The felling of Flight 17


Dutch Safety Board Animation

URDER IN THE SKY: According to increasingly mounting evidence, Malaysia Flight 17 was downed by a Russian rocket that exploded near the plane, shredding the cockpit and forward fuselage with shrapnel.

Editor's note: Longtime aviator and Goldendale resident Doug Herlihy is renowned globally for his expertise in dealing with aircraft crashes. He was in Europe recently examining information related to the downing of Malaysia Flight 17.

Investigator's comment: Examining the facts, flight circumstances, wreckage parts, communications, and human contributions in any aviation tragedy is always a scientific exercise to solve a puzzle and find cause. Finding the cause of an accident leads to making recommendations to keep the accident from happening again.

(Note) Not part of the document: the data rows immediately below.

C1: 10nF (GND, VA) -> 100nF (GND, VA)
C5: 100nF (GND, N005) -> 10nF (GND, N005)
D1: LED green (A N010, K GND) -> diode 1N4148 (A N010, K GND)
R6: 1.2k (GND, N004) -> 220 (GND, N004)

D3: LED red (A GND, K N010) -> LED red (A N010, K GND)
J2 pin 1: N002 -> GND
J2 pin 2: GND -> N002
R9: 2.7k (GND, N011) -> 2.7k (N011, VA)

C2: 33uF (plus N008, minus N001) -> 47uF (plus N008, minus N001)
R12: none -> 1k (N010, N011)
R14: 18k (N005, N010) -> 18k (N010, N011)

In the current age of better airplanes, realistic simulator human training, GPS-supported air traffic control (ATC), and both on-board and ground-based warning systems, modern solutions have made air commerce today the safest way to travel. Hour for hour, mile for mile, air travel is, hands-down, the safest mode of travel. As to international travel, there is no doubt that the advances in global telecom capability, satellite tracking, and cross-border cooperation between air traffic control facilities make air safety a reality. Simply put, it is safer to travel by air than on highways.Yet.

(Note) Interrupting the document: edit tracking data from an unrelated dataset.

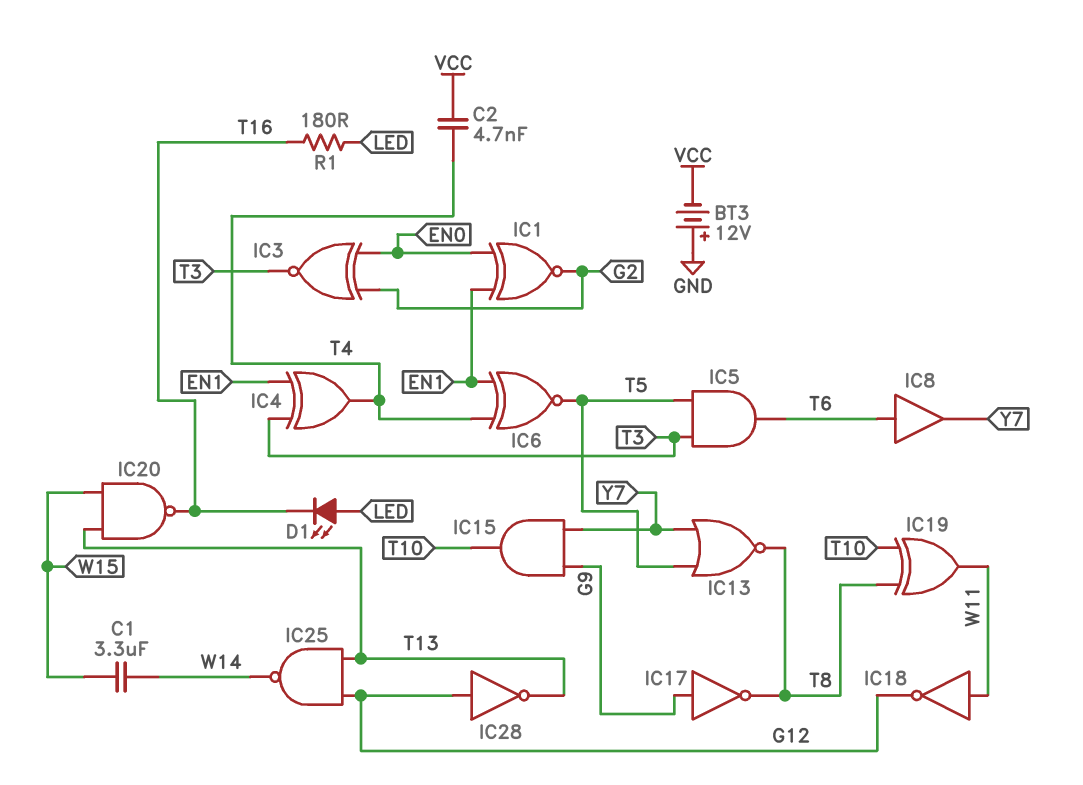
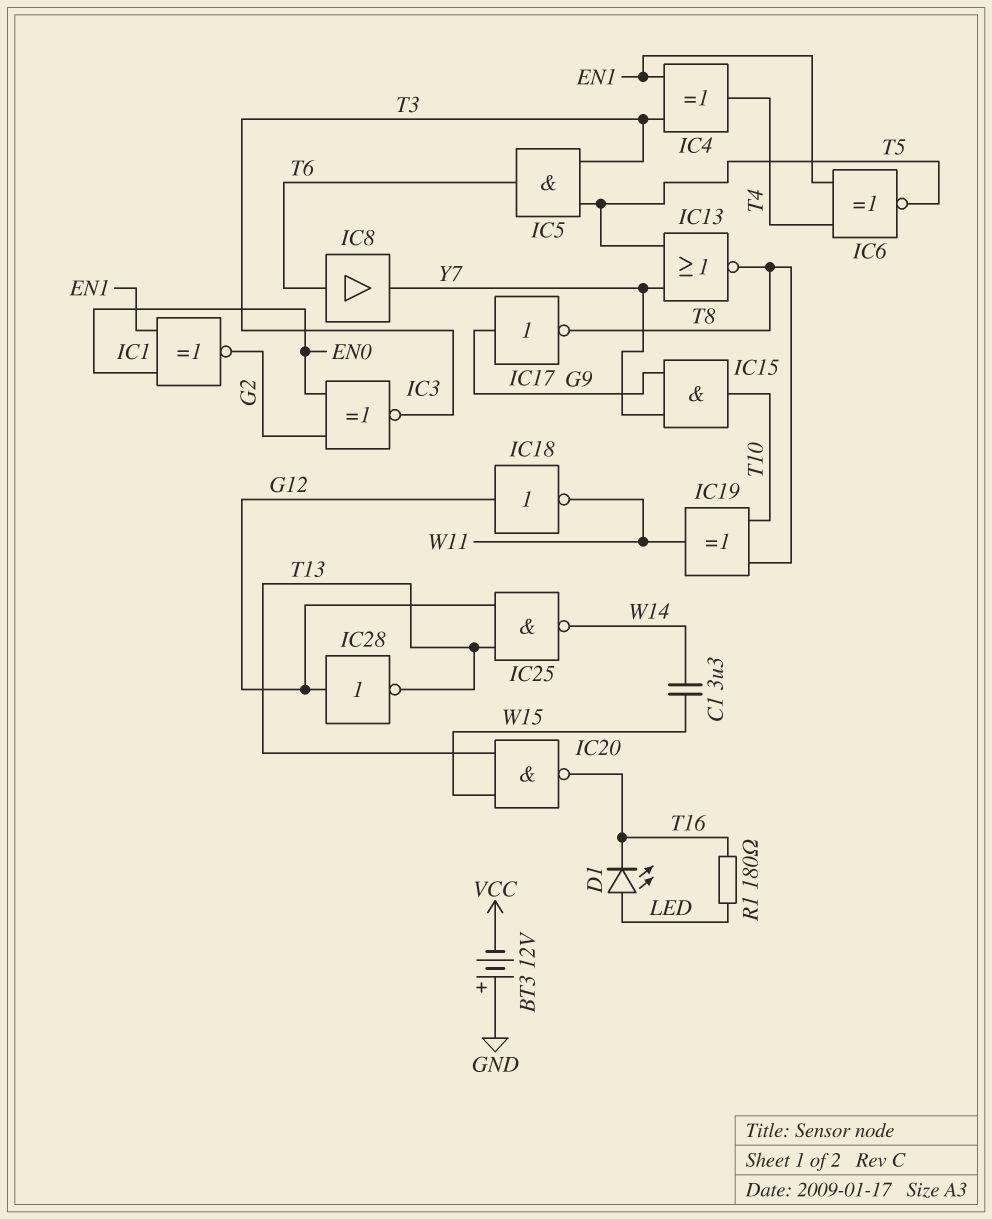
C2: 4.7nF (T4, VCC) -> none
IC18: NOT (in W11, out G12) -> NOT (in G12, out W11)

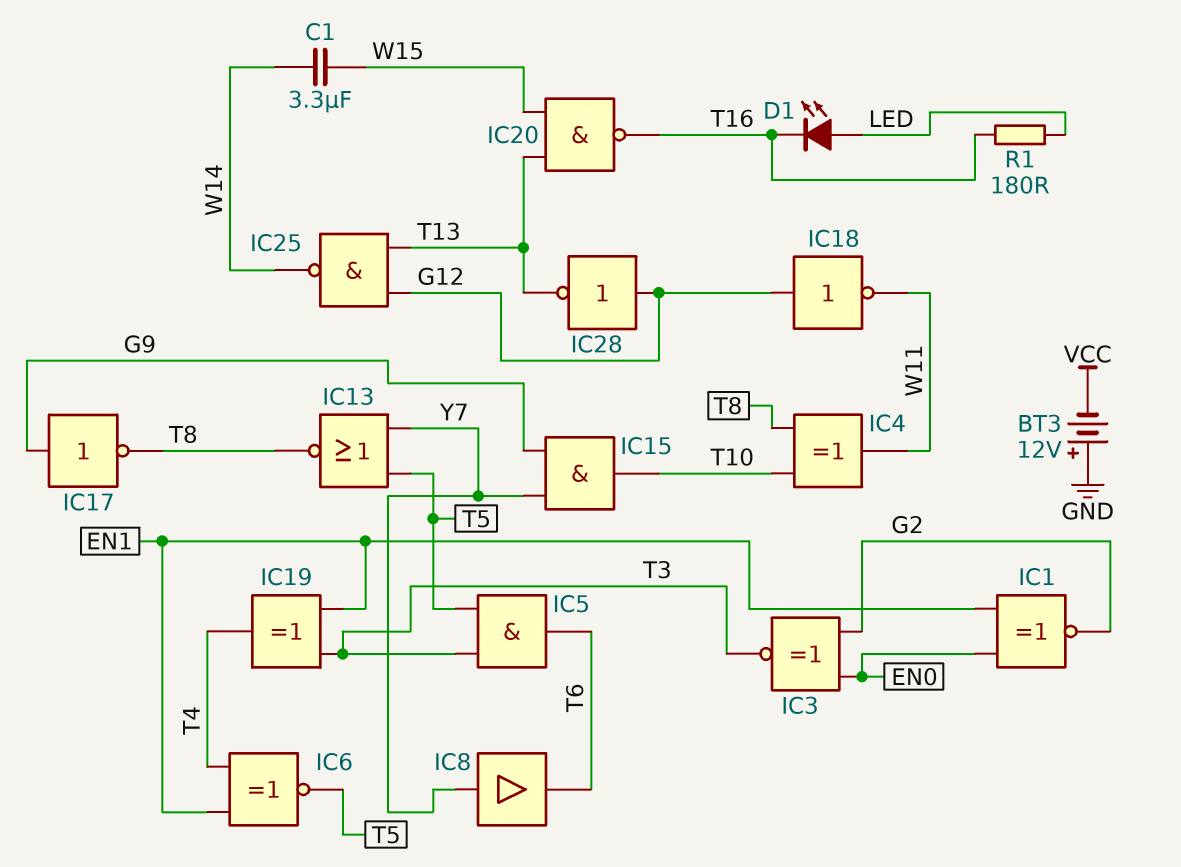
IC4: XOR (in EN1, in T3, out T4) -> XOR (in T8, in T10, out W11)
IC8: buffer (in T6, out Y7) -> buffer (in Y7, out T6)
IC19: XOR (in T8, in T10, out W11) -> XOR (in EN1, in T3, out T4)

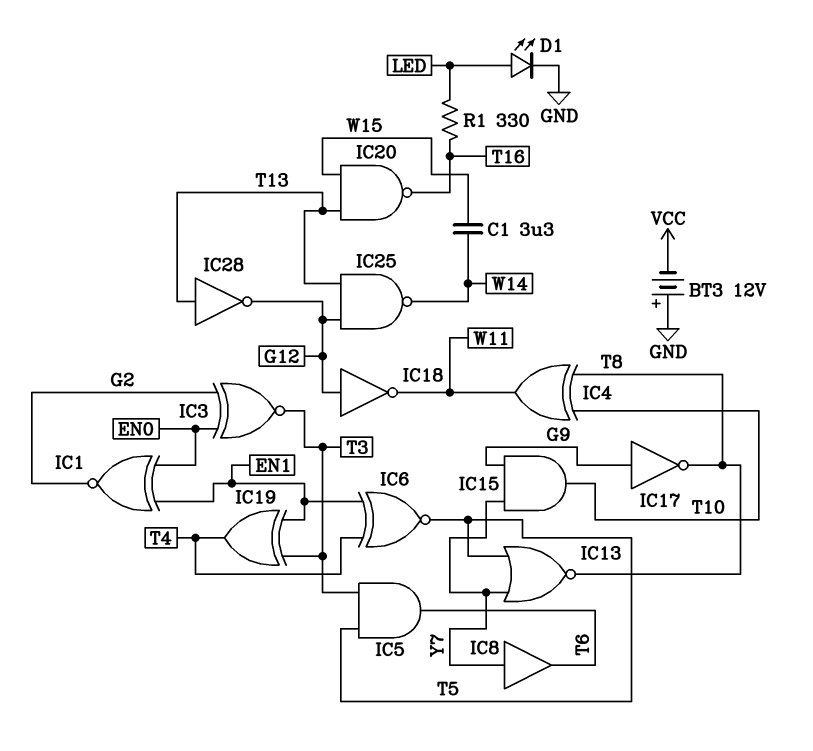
D1: LED (A LED, K T16) -> LED (A LED, K GND)
IC28: NOT (in G12, out T13) -> NOT (in T13, out G12)
R1: 180 (LED, T16) -> 330 (LED, T16)

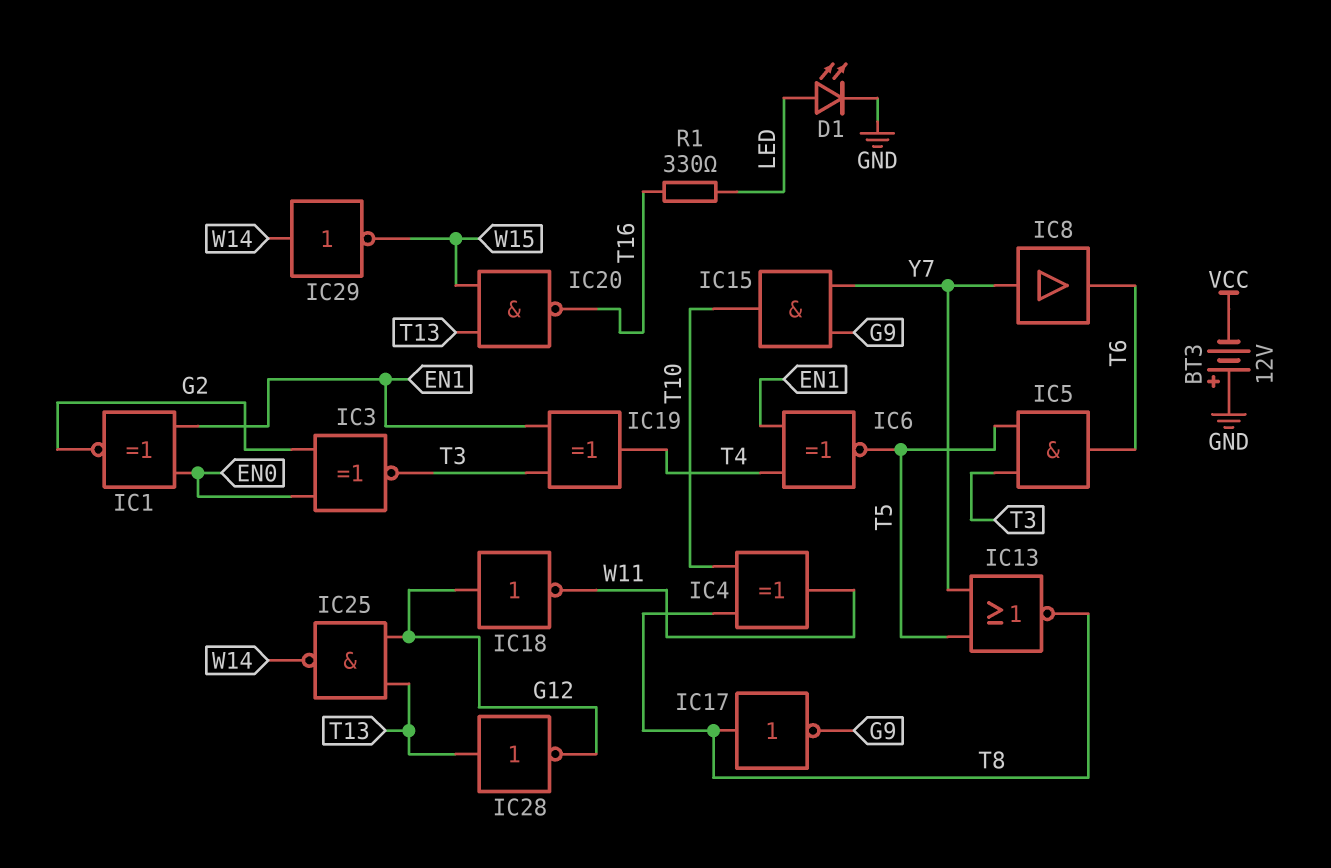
C1: 3.3uF (W14, W15) -> none
IC17: NOT (in G9, out T8) -> NOT (in T8, out G9)
IC29: none -> NOT (in W14, out W15)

In recent years, investigators are facing a new phenomenon: terrible tragedies of intentional destruction with high loss of life confound the efforts to resolve these events. The new factor that we face is understood to be murder in the skies. That term may seem too harsh and rude to be associated with flight safety analysis, but the phenomenon has reared its ugly head time after time in recent years. While the number of these tragedies is very low considering the huge number of safe flights that crisscross the globe, the isolated events wherein airliners are intentionally destroyed and people murdered still confound our efforts to keep them from happening. The history of intentional airliner destruction dates even before World War II, and as airliners carry more passengers, this diabolical trend for political or ideological objectives is nearly incomprehensible for investigators and safety officials; but the forensic reconstruction that follows consistently reveals the irrefutable evidence of the criminal act.

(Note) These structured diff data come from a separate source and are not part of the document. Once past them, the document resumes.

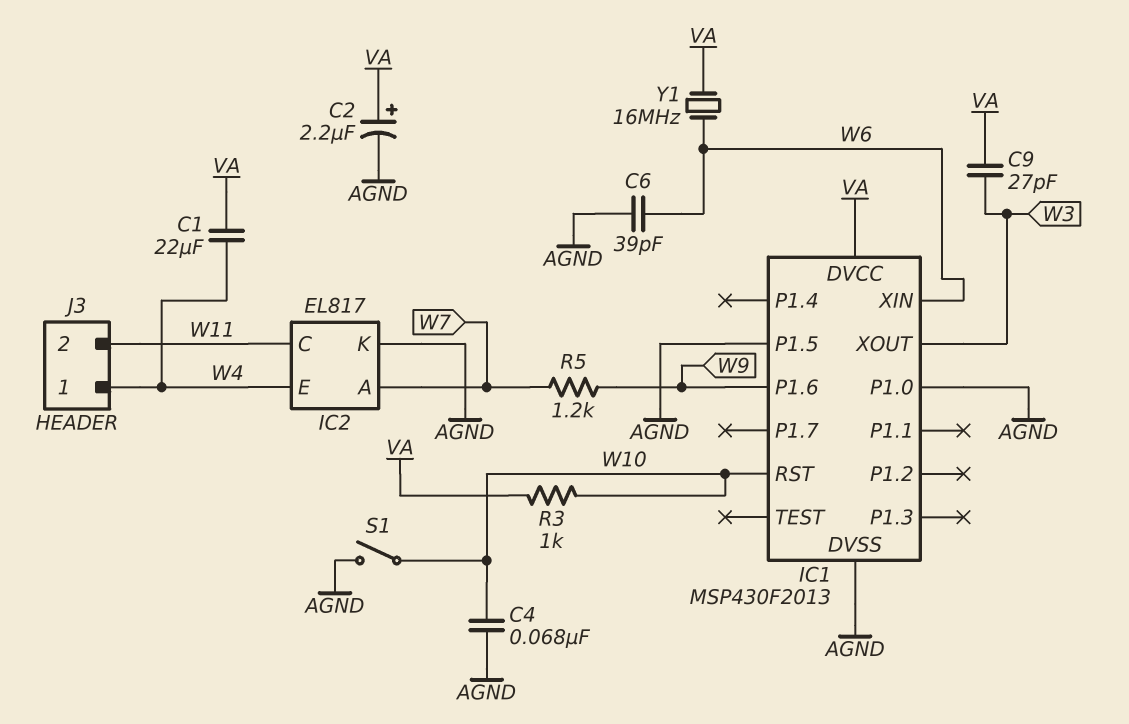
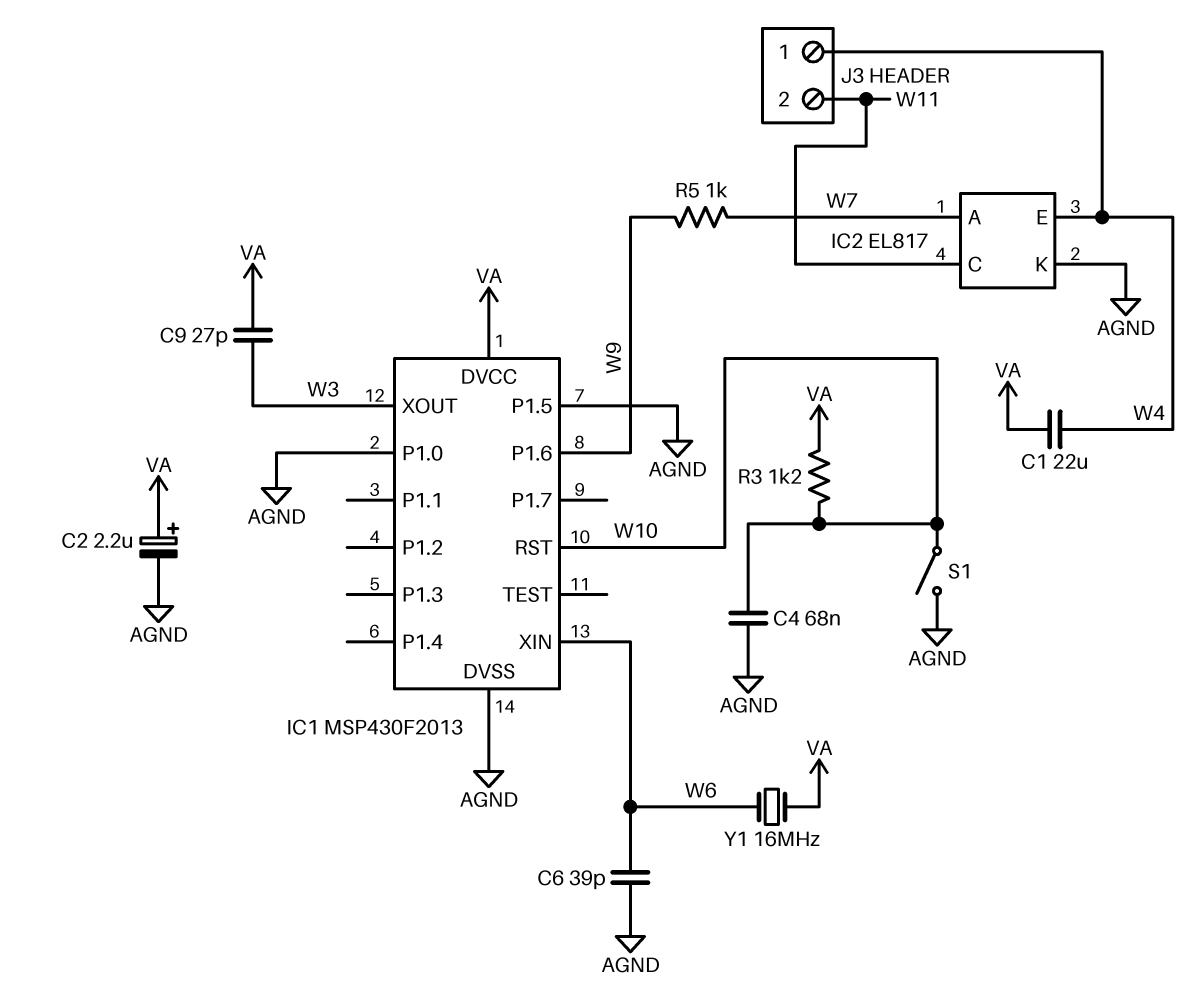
R3: 1k (VA, W10) -> 1.2k (VA, W10)
R5: 1.2k (W7, W9) -> 1k (W7, W9)

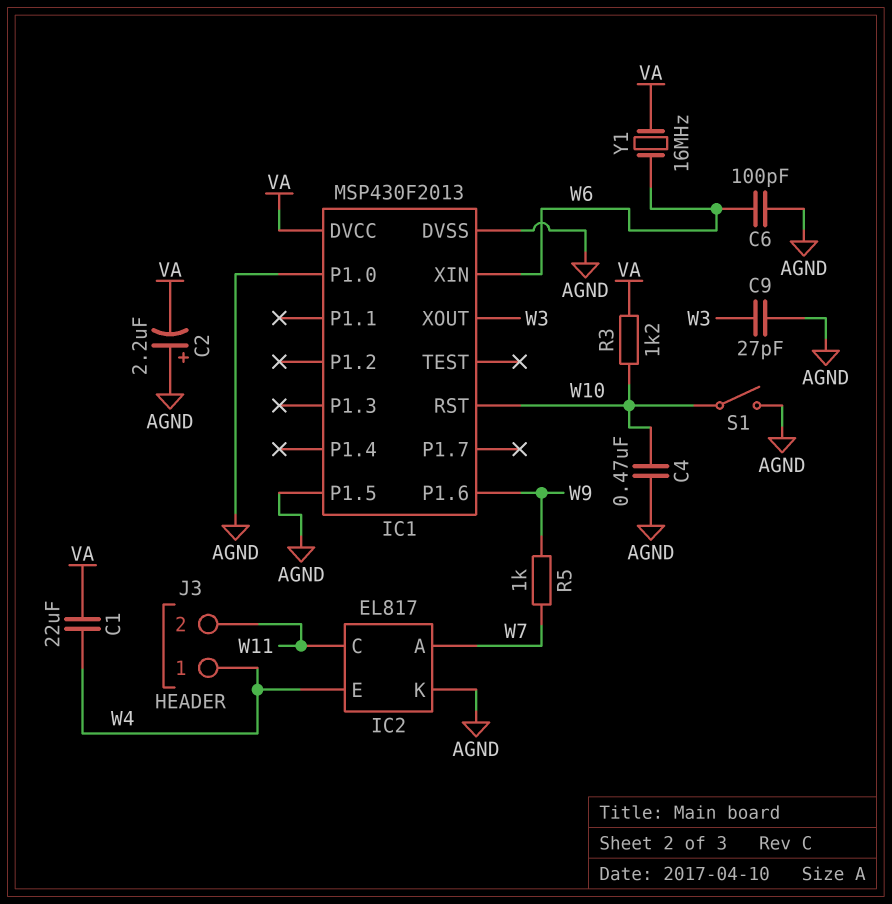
C2: 2.2uF (plus VA, minus AGND) -> 2.2uF (plus AGND, minus VA)
C4: 68nF (AGND, W10) -> 470nF (AGND, W10)
C6: 39pF (AGND, W6) -> 100pF (AGND, W6)
C9: 27pF (VA, W3) -> 27pF (AGND, W3)

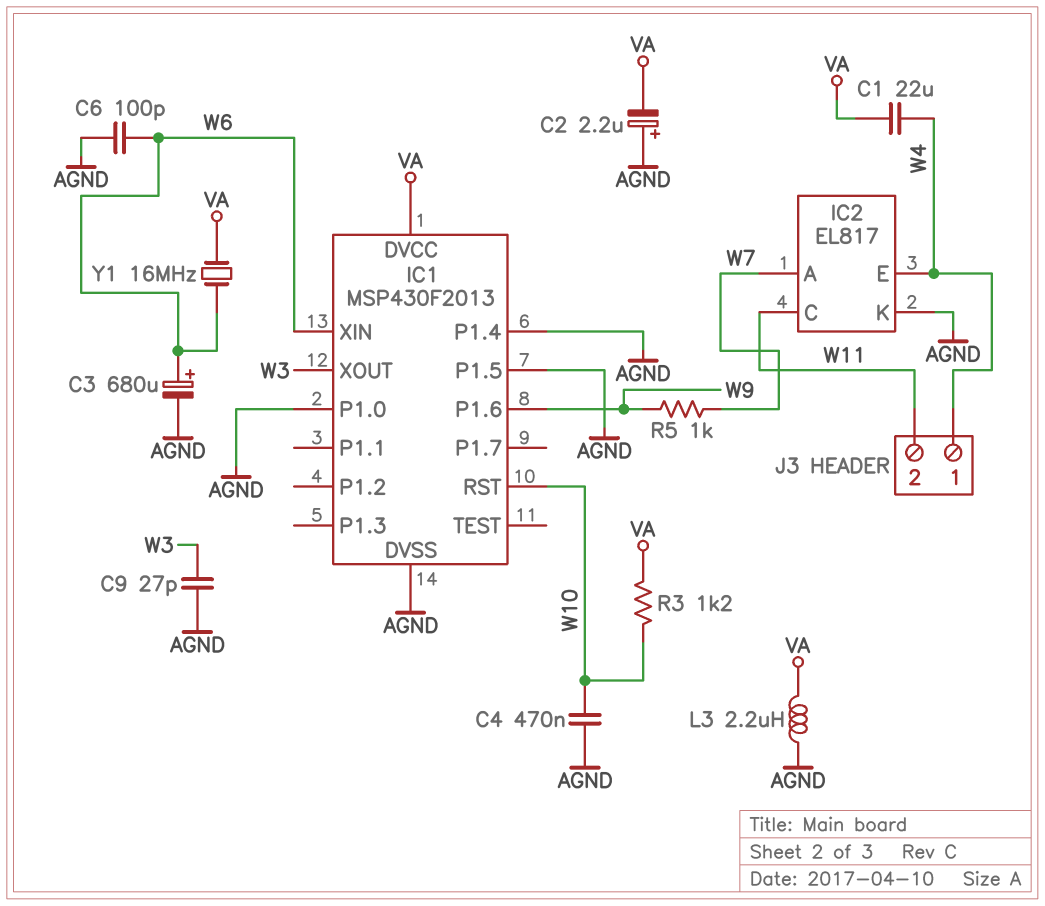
C3: none -> 680uF (plus W6, minus AGND)
IC1 pin P1.4: none -> AGND
L3: none -> 2.2uH (AGND, VA)
S1: switch (AGND, W10) -> none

The intentional destruction of airliners is not new. In 1983, Soviet jets shot down Korean Airlines flight 007 near the Siberian coast as it flew from Anchorage to Seoul. That same year, Libyan operatives planted a bomb which brought down PanAm 103 near Lockerbee, Scotland. Those intentional acts killed 539 persons. In 1989, terrorists brought down a French (ATA flight 772) over Niger, Africa, with the loss of 170 passengers and crew. Also in 1989, Avianca flight 203, a Boeing 727, was blown up by the Medellin drug cartel over Colombia with the loss of 107 lives. In 1999, Egypt Air flight 990 with 217 passengers and crew aboard was intentionally crashed into the ocean off of Nantucket Island, by relief copilot Gameel Al Batouti. The 21st century began with the greatest tragedy in aviation. The use of four airliners to kill more than 3,000 on Sept. 11, 2001 was unfathomable in the history of aviation disasters by Saudi Arabian citizen Mohamed Atta and eighteen others. As recently as 2015 a Metrojet flight 9268 (AirBus 320 flying Russian tourists) from Egypt, was destroyed by an ISIS bomb over the Sinai, killing all 224 aboard. Likewise, in 2015, German Wings copilot Andreas Lubitz intentionally crashed an Airbus 320 into the French Alps, after locking the captain out of the cockpit, resulting in the death of 150 passengers and crew.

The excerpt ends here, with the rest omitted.